In [1]:
import pandas as pd
import numpy as np
import matplotlib.pyplot as plt
import seaborn as sns

pd.set_option('future.no_silent_downcasting', True)

In [2]:
# ==========================================
# 1. CARGA DE DATOS
# ==========================================
ruta = "/Users/danielarenee/Desktop/MD_proyecto_final/data_adolescentes/adolescentes_ensanut2023_w_n.csv"
data = pd.read_csv(ruta, delimiter=";")

Dataset cargado: (1924, 467)


In [4]:
# ==========================================
# 2. CREACIÓN DE VARIABLE TARGET
# ==========================================

variables_depresion = ['d0601a', 'd0601b', 'd0601c', 'd0601d', 'd0601f', 'd0601g']

data_copy = data.copy()

# Convertir a numérico
for var in variables_depresion:
    data_copy[var] = pd.to_numeric(data_copy[var].replace(' ', np.nan), errors='coerce')
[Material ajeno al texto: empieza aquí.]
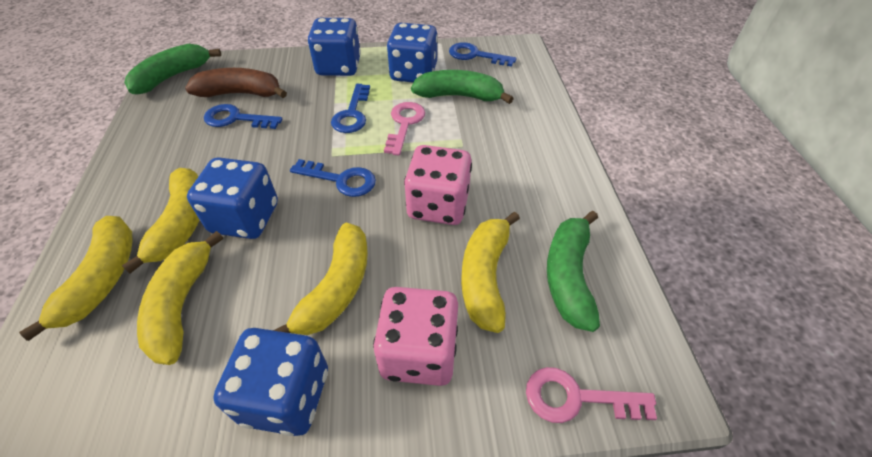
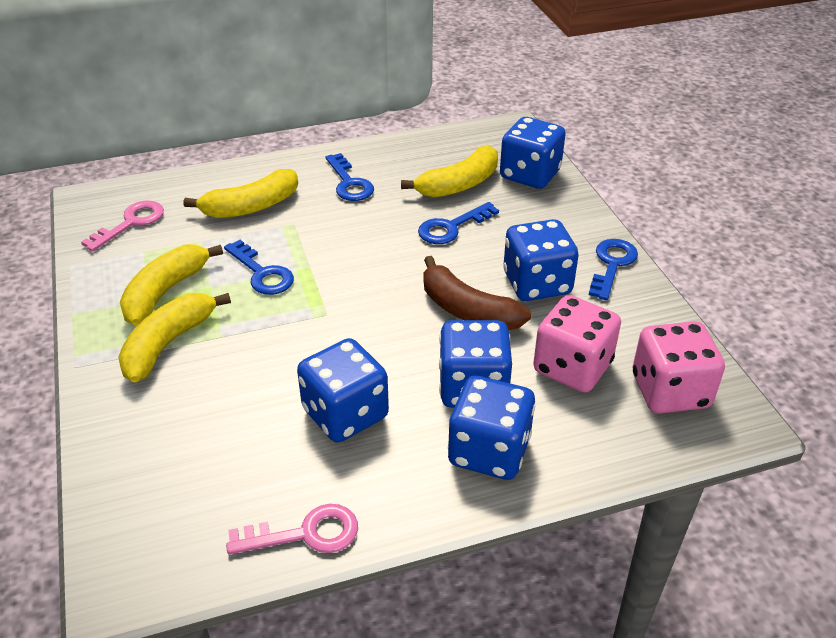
blue dice: 4 -> 5
green banana: 3 -> 0
yellow banana: 5 -> 4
# Invertir d0601f y crear score (rango: 6-23)
data_copy['d0601f_inv'] = 5 - data_copy['d0601f']
variables_score = ['d0601a', 'd0601b', 'd0601c', 'd0601d', 'd0601f_inv', 'd0601g']
data_copy['score_depresion'] = data_copy[variables_score].sum(axis=1)

# Clasificar en 4 categorías ordinales (≤6, 7-8, 9-11, ≥12)
def clasificar_depresion(score):
    if pd.isna(score):
        return np.nan
    elif score <= 6:
        return "Sin depresión"
    elif score <= 8:
        return "Leve"
    elif score <= 11:
        return "Moderada"
    else:
        return "Severa"

data_copy['nivel_depresion'] = data_copy['score_depresion'].apply(clasificar_depresion)

# Mostrar distribución
print("Distribución de clases:")
for nivel, n in data_copy['nivel_depresion'].value_counts().items():
    print(f"  {nivel:<15}: {n:>6} ({n/len(data_copy)*100:>5.1f}%)")

Distribución de clases:
  Sin depresión  :    714 ( 37.1%)
  Leve           :    501 ( 26.0%)
  Moderada       :    490 ( 25.5%)
  Severa         :    219 ( 11.4%)


In [6]:
# ==========================================
# 3. SELECCIÓN DE FEATURES
# ==========================================
# Total: 21 features
ft_demograficas = ['edad', 'sexo']
ft_alimentarias = ['d06a1', 'd06a2', 'd06a3', 'd06a4', 'd06a5', 'd06a6', 'd06a7', 'd06a8', 'd06a9', 'd06a10']

# d0701 - accidentes
# d0801 - agresión
# d0810 - abuso sexual
# d0817 - pensamientos suicidas
# d0819 - autolesiones
# d0101 - consumo de tabaco
# d0108 - consumo de alcohol
# d0421 - ansiedad
# d0601e - sueño

ft_extras = ['d0701', 'd0801', 'd0810', 'd0817', 'd0819', 'd0101', 'd0108', 'd0421', 'd0601e']

selected_features = ft_demograficas + ft_alimentarias + ft_extras


In [10]:
# ==========================================
# 4. PREPARACIÓN DE DATOS
# ==========================================
# Crear dataset con features + target
df_model = data_copy[selected_features + ['nivel_depresion']].copy()

# Convertir features a numérico
for col in selected_features:
    df_model[col] = pd.to_numeric(df_model[col].replace(' ', np.nan), errors='coerce')

# Eliminar filas sin target o con missing en features
df_clean = df_model.dropna()

print(f"Observaciones: {len(data_copy)} → {len(df_clean)} (perdidas: {len(data_copy)-len(df_clean)})")


Observaciones: 1924 → 1592 (perdidas: 332)